Lui è Leotta e questo che metto in rotazione è “Passeggeri”, un disco di grande nostalgia dentro le trame di grandi classici rintracciabili nella forma, nel mood, nei contorni… quando il digitale sa come colorare la quotidianità, senza farsi futuro stellare e inarrivabile. E questo accadeva negli anni ’80, negli anni ’90… questo accade ancora oggi dentro disco come questo. L’amore poi, non coniugabile soltanto tra sessi opposti. L’amore è la vita ed io, da questo salotto, non posso che innamorarmi ogni volta. Del resto poi possiamo parlare: possiamo puntare il dito sulla moda, sui cliché, sul modo di fare i video, di usare la voce, di non restare ancorati al passato… di tutto possiamo parlare. O forse di tutto possiamo restare in silenzio. Vedete un poco poi…
Come dire, decisamente uno sguardo dentro i grandi classici del passato pop italiano… e inglese oserei azzardare.

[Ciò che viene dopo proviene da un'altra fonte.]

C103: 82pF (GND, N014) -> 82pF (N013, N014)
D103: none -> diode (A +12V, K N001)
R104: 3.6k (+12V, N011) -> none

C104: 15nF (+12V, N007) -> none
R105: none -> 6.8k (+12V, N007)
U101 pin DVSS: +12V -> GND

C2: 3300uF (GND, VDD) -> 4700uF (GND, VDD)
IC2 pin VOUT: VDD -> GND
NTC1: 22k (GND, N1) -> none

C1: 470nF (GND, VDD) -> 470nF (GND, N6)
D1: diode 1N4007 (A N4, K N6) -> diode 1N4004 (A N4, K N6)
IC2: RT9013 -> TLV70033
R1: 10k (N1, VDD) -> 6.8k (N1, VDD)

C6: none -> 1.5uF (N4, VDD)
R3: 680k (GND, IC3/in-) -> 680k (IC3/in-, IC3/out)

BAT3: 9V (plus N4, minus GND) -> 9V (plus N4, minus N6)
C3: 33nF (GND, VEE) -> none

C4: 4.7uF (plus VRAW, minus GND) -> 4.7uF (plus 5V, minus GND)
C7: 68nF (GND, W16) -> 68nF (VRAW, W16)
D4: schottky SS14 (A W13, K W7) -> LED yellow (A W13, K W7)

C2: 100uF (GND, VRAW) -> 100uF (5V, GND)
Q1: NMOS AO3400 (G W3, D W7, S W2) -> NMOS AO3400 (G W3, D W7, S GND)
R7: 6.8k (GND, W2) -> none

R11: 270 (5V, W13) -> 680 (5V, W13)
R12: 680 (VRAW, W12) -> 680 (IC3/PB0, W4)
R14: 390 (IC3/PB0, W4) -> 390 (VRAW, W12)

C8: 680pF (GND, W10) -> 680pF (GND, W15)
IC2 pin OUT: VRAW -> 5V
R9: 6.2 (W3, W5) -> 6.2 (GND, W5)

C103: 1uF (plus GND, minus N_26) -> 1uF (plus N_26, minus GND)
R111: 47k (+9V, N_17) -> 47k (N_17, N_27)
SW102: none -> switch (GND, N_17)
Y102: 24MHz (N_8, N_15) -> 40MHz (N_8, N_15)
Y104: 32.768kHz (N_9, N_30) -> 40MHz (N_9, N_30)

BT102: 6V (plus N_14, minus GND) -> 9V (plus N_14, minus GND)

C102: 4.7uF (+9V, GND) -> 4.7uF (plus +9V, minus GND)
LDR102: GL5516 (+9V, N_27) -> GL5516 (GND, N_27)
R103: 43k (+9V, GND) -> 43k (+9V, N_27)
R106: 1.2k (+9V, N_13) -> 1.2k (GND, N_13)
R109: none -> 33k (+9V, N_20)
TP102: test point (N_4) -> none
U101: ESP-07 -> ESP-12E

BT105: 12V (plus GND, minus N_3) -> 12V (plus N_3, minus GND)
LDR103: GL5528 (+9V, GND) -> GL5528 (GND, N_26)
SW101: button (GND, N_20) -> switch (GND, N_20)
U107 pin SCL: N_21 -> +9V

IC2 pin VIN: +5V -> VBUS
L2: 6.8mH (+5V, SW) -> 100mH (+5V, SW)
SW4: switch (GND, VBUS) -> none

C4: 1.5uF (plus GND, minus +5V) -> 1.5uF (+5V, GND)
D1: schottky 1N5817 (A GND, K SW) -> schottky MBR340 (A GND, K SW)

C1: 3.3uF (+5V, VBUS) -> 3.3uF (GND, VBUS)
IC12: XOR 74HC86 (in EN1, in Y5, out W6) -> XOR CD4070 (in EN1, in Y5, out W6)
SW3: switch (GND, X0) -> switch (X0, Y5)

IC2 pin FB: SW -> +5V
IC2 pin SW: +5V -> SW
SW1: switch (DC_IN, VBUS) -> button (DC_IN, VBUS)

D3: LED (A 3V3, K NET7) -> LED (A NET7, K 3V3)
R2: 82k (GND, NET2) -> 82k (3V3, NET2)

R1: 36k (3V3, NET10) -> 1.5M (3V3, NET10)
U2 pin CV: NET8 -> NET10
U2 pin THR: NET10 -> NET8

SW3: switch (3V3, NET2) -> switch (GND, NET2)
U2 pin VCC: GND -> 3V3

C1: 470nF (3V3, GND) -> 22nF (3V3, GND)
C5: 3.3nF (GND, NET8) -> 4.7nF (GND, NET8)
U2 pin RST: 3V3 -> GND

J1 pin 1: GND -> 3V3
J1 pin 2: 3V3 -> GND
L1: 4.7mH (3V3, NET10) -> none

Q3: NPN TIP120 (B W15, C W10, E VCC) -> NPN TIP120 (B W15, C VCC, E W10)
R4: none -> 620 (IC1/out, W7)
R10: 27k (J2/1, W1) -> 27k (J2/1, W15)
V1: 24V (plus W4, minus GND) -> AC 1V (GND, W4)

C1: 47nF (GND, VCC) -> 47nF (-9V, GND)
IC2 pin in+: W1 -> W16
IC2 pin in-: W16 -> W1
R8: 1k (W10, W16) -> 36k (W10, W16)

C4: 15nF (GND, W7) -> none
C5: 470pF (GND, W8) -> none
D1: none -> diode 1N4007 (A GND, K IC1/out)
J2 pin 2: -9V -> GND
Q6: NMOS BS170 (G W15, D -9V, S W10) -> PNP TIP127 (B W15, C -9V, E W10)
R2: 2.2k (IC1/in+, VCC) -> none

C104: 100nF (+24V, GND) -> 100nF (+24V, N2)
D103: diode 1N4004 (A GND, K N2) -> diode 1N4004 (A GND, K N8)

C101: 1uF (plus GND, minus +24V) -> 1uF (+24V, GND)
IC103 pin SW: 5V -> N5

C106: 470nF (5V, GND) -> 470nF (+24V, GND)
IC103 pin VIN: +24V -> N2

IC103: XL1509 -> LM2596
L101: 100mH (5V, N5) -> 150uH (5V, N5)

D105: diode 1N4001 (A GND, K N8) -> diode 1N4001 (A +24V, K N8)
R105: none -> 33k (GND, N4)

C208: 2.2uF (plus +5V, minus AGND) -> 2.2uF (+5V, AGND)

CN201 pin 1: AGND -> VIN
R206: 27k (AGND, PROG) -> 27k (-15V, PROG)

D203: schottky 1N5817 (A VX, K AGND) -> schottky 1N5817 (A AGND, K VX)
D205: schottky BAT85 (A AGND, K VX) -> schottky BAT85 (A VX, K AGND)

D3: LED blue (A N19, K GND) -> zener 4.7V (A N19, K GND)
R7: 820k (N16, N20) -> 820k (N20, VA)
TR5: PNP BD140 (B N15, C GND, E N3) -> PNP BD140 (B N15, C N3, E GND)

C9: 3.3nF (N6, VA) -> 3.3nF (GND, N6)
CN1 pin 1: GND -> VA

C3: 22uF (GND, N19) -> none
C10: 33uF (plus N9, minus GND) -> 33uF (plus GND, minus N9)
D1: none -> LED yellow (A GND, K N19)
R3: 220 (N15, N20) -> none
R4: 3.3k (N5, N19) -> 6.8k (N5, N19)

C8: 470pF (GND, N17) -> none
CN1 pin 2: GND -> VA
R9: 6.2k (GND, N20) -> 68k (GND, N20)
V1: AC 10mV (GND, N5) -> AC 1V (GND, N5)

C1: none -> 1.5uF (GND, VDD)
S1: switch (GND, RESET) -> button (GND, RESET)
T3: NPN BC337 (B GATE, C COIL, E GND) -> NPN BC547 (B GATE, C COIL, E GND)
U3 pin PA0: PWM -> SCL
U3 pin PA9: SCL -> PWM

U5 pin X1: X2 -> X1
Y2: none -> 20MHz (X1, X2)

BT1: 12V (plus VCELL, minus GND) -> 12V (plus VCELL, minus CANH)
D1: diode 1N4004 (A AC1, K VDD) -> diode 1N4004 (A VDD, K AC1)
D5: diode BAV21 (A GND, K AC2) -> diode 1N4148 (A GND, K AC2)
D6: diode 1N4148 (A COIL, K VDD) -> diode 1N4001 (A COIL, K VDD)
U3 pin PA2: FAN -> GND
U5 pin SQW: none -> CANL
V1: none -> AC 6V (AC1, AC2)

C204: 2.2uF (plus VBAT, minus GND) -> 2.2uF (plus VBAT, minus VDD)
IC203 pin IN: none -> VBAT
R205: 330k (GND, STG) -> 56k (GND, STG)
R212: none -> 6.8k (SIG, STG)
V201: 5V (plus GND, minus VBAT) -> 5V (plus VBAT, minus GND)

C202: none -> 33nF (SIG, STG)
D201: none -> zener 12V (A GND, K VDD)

Non trovi?
Sono cresciuto con la musica pop italiana ma con un orecchio teso verso l’Inghilterra. In fondo penso che anche la musica nostrana abbia avuto influenze inglesi, la musica è contaminazione.
E non a caso mi colpisce anche in tal senso la copertina di questo disco… da dove nasce?
La copertina è stata frutto di una ricerca accurata. Volevo rappresentare qualcosa che suscitasse un viaggio e mi è venuto in mente il cruscotto di un’auto. Siamo passeggeri, facciamo tutti un percorso.
Siamo tutti “passeggeri”… ma secondo te tutti “passiamo” su un percorso allo stesso modo?
Spesso siamo noi a sceglierlo, altre volte è frutto del caso, di una serie di coincidenze. In questo viaggio dovremmo essere più fluidi e elastici, adattandoci ai cambiamenti che la vita a volte ci impone…
Che rapporto hai dunque con il futuro?
Le cose a volte cambiano a una velocità spropositata e chi si ferma è perduto. Ho sempre una visione positiva del futuro, vorrei realizzarmi, crescere artisticamente, fare mille dischi, ma soprattutto non perdere mai l’armonia che sento dentro. Stare bene con te stesso è già una grande Vittoria.
“Londra”: parlando di questo nuovo singolo, quanto pensi sia figlio del tempo che stiamo vivendo?
Il brano Londra è figlio di questa terribile situazione che stiamo vivendo, la distanza che “è una merda” e rende tutto più complicato e la pandemia amplifica le mille paranoie che abbiamo dentro, anche le più insignificanti!
E dalla rete, a proposito di grandi forme conosciute, prendo questo singolo “Londra” che vedo uscire da dentro un diario di scuola fatto di quella passione che non si misura con una semplice poesia. “Londra” è lo scheletro, è il fantasma, è la porta chiusa… è la distanza… “Londra” è il risveglio di quello che avevo di dentro. Punto e a capo.